Das digitale Farb-Nachtsicht-Zielfernrohr Digex C50 von Pulsar hat unseren italienischen Kollegen Franco Palamaro schon vor dem Erhalt des Testgeräts in seinen Bann gezogen, vor allem, nachdem er die Videos mit den Nachtsichtszenen von Pulsar gesehen hatte. Schon da reizte es ihn, das C50 auf ein gutes Gewehr zu montieren und damit ins Revier zu gehen, um die Farbleistung der neuen Digex-Nachtzieloptik von Pulsar, insbesondere bei Dunkelheit zu testen. Hier seine Eindrücke:
Das Nachtsicht-Zielfernrohr Pulsar Digex C50: Intelligentes Akku-Management und weitere innovative Features
Die Zielfernrohre der Digex-Serie basieren auf der cleveren Idee, ein optronisches Gerät mit dem Erscheinungsbild und den Dimensionen eines klassischen Zielfernrohrs mit 30 Millimeter Mittelrohrdurchmesser zu konstruieren. Da hier 30-mm-Standardringe passen, erleichtert das die Montage auf der Waffe erheblich. Das Pulsar Thermion stellt ein Beispiel für ein Wärmebild-Zielfernrohr dar, das diese Konstruktionsweise mit dem Digex gemein hat. Beim Thermion begeisterte mich auch schon die Idee, mit zwei Akkus zu arbeiten. Es ist definitiv ein großer Vorteil, dass, dank des fest in die Optik integrierten Akkus, der zweite Akku bei eingeschaltetem Gerät einfach und schnell ausgetauscht werden kann − das hilft insbesondere bei langen Jagdeinsätzen doch sehr.

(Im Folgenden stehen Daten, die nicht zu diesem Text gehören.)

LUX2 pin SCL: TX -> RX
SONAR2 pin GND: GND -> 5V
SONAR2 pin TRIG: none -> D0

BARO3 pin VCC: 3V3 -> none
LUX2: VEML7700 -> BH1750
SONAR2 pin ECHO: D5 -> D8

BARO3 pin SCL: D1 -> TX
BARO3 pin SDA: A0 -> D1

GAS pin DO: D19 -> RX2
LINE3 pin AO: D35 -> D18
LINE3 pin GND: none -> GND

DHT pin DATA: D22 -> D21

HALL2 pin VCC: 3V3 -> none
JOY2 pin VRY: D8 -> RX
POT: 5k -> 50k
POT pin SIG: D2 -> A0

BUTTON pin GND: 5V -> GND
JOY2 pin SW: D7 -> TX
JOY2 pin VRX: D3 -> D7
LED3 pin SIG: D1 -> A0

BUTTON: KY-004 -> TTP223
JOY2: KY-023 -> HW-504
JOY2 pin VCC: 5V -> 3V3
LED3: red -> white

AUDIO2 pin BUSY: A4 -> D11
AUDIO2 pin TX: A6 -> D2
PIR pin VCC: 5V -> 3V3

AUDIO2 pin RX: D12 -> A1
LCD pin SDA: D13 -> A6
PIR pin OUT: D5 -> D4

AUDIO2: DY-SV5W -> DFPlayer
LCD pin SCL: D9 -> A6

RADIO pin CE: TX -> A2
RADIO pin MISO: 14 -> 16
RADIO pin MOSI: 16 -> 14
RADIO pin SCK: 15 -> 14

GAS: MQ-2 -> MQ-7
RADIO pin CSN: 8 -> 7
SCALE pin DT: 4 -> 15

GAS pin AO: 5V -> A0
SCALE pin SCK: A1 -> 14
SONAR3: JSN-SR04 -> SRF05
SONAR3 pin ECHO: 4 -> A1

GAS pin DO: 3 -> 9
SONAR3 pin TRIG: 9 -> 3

Aber zurück zum Digex C50, es besitzt die bemerkenswerte Fähigkeit, dass es dank der sehr guten Auflösung und Farbtiefe des CMOS-Sensors im Betrieb bei Tag auch wie ein herkömmliches Tagzielfernrohr verwendet werden kann. Es eignet sich somit effektiv für den Einsatz rund um die Uhr und es handelt sich nicht einfach um ein bloßes "digitales Nachtsicht-Zielfernrohr mit zusätzlicher Tageslichtfunktion": Das C50 bietet tagsüber ein Beobachtungsbild in wirklich guter Qualität. Der Unterschied zwischen der Auflösung des Sensors und des AMOLED-Displays (1928x1088 Pixel beim Sensor und 1024x768 Pixel beim Display) sorgt dafür, dass eine Erhöhung des Zooms von der niedrigsten 3,5-fachen Vergrößerung nicht zu einer Verschlechterung der Bildschärfe führt, wenn auch bei 14-facher Vergrößerung das Bild erwartungsgemäß dann doch eine gewisse Körnigkeit aufweist.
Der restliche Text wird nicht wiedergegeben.